Dependence between mortality in regions and prevalence of active SARS-COV2 carriers and resources available to public healthcare organizations
The Central Economics and Mathematics Institute of the Russian Academy of Sciences, 47 Nakhimovskii Ave., Moscow, 117418, Russian Federation
The paper dwells on certain mathematical models showing how epidemics develop, namely, logistic ones, SIR-model, and some others. There is also a review of articles that focus on such models showing dynamics of incidence with COVID-19 infection. These models are often successfully applied for data collected in a whole country but on a regional level there are difficulties due to peculiarities of calculating mortality figures in Russia. In this case regression models can be useful with their obvious advantage at the initial stage in an epidemic process. They also include exogenous variables that influence mortality, for example, a number of doctors and nurses per a hospital, how well hospitals are equipped with ALV devices, and a number of available beds in them.
Our research goal was to build up a linear regression model that could be used as a basis for estimating regional mortality caused by COVID-19 as well as for more efficient distribution of all the resources mentioned above.
The model is built as per a set of resource parameters including data on «active cases». Preliminary three variables that showed data on resources available to communicable diseases departments in hospitals were transformed into a new single one via linear transformation. Then the model was tested on a training sample containing an endogenous variable on mortality and four factor ones including prevalence of active virus carriers. Regions were included into training data with different lags; they were included into such daily samples when death cases were registered rarely.
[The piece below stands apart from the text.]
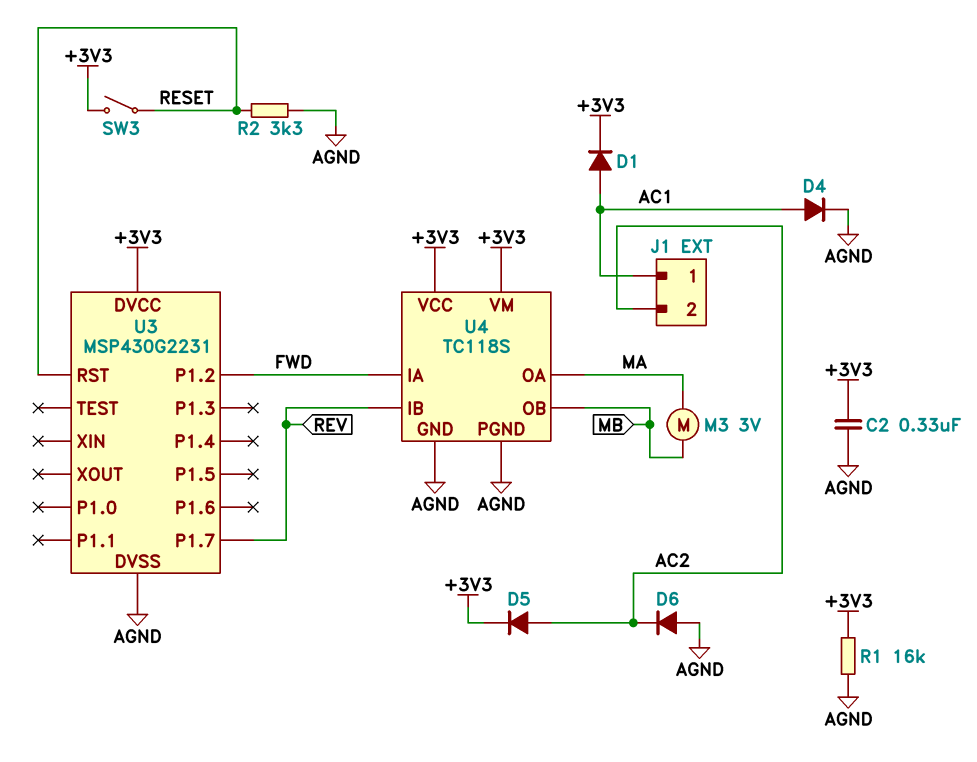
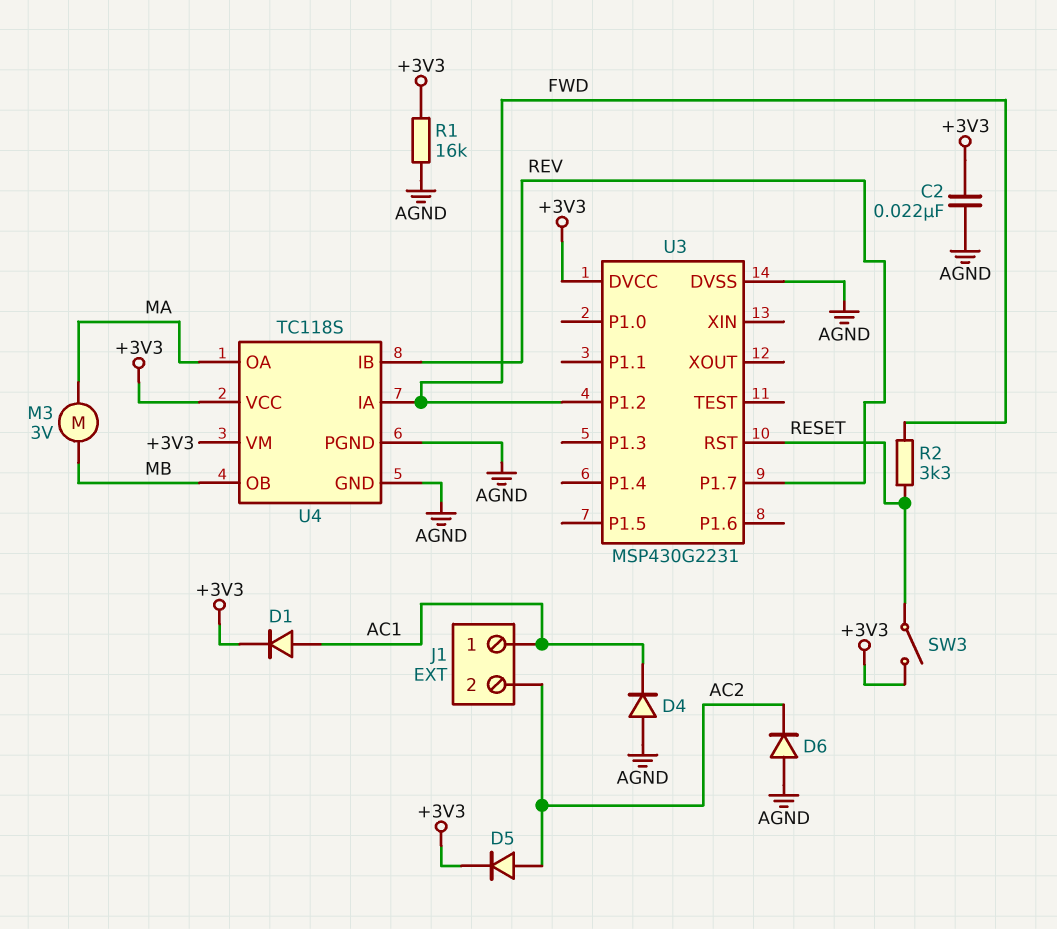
C2: 330nF (+3V3, AGND) -> 22nF (+3V3, AGND)
D4: diode (A AC1, K AGND) -> diode (A AGND, K AC1)
R2: 3.3k (AGND, RESET) -> 3.3k (FWD, RESET)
Then the estimated model was applied with other values. It turned out to be quite efficient in estimating COVID-induced mortality for regions from trainings samples as well as for several others (for certain intervals).
As a result, we built a regression model and estimated its precision; the model showed a relation between mortality in a region and prevalence of active SARS-CoV2 carriers and availability of resources to hospitals in it. It can be useful when these resources are distributed. It can also be used to build SIRD, SEIR, and SEIRF models at a regional level when choosing parameters in them related to mortality. A methodology itself that can be similarly applied for other epidemic processes also deserves certain attention.